Fraudsters attempt account takeovers as payment cards become more secure
In the U.S., rising use of payment cards with embedded chips saw fraud losses decline in 2018 to $14.7 billion from $16.8 billion in 2017, according to research firm Javelin Strategy. In its 2019 Identity Fraud Study, which is based on a survey of 5,000 U.S. adults, Javelin also estimated that losses due to account takeover decreased year-over-year from $5.1 billion to $4.0 billion.
However, Javelin believes fraudsters are becoming better at circumventing authentication tests, according to an article in the Credit Union Times. Takeovers of mobile phone accounts rose to nearly 680,000 in 2018 from 380,000 in 2017, according to Javelin.
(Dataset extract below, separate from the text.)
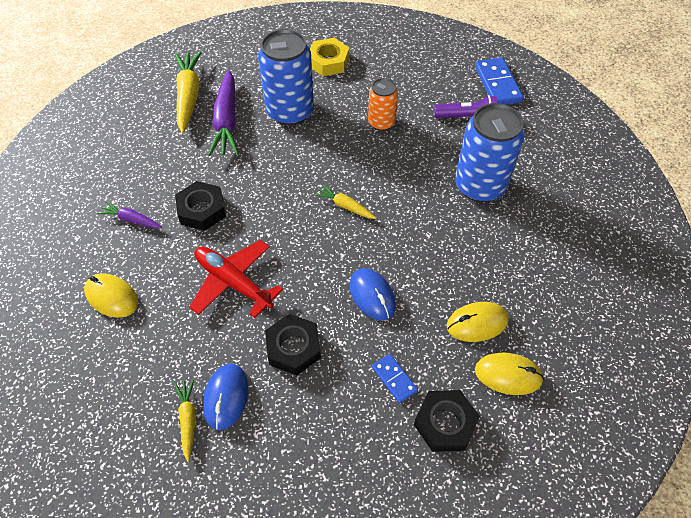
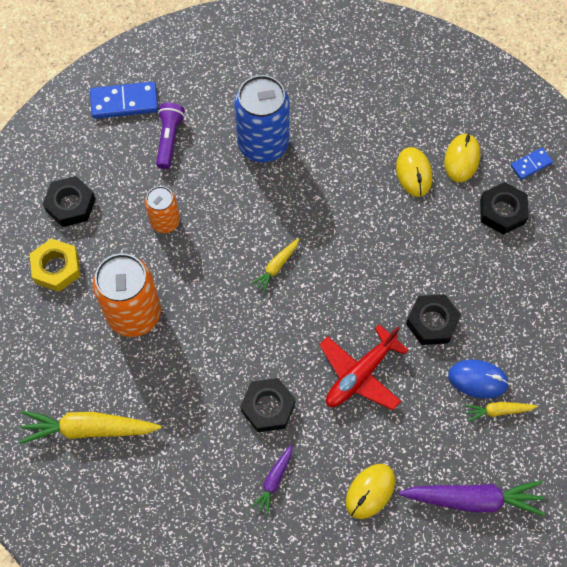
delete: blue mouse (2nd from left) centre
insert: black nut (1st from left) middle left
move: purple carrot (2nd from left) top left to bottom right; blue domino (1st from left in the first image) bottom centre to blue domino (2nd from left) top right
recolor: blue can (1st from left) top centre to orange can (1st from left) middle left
The article noted that fraudsters are seeking to intercept alerts and one-time passwords sent by text message, one of the most prevalent forms of “step-up authentication” used today.
Meanwhile, Verizon’s Mobile Security Index 2019, found that one third of the 671 organisations it surveyed had suffered a compromise involving a mobile device, up from 27% in its 2018 report.
“As financial institutions and other organisations modernise account opening processes, it’s paramount that they incorporate tools like document scanning, behavioural risk assessments and digital identity,” said Al Pascual, Javelin strategy and research SVP, research director and head of fraud and security. “This will streamline digital applications while challenging fraudsters.”
The lead sponsor of the Javelin study is financial services technology provider FIS. Other sponsors include information services company Experian and educational partner GIACT, a payment fraud mitigation company.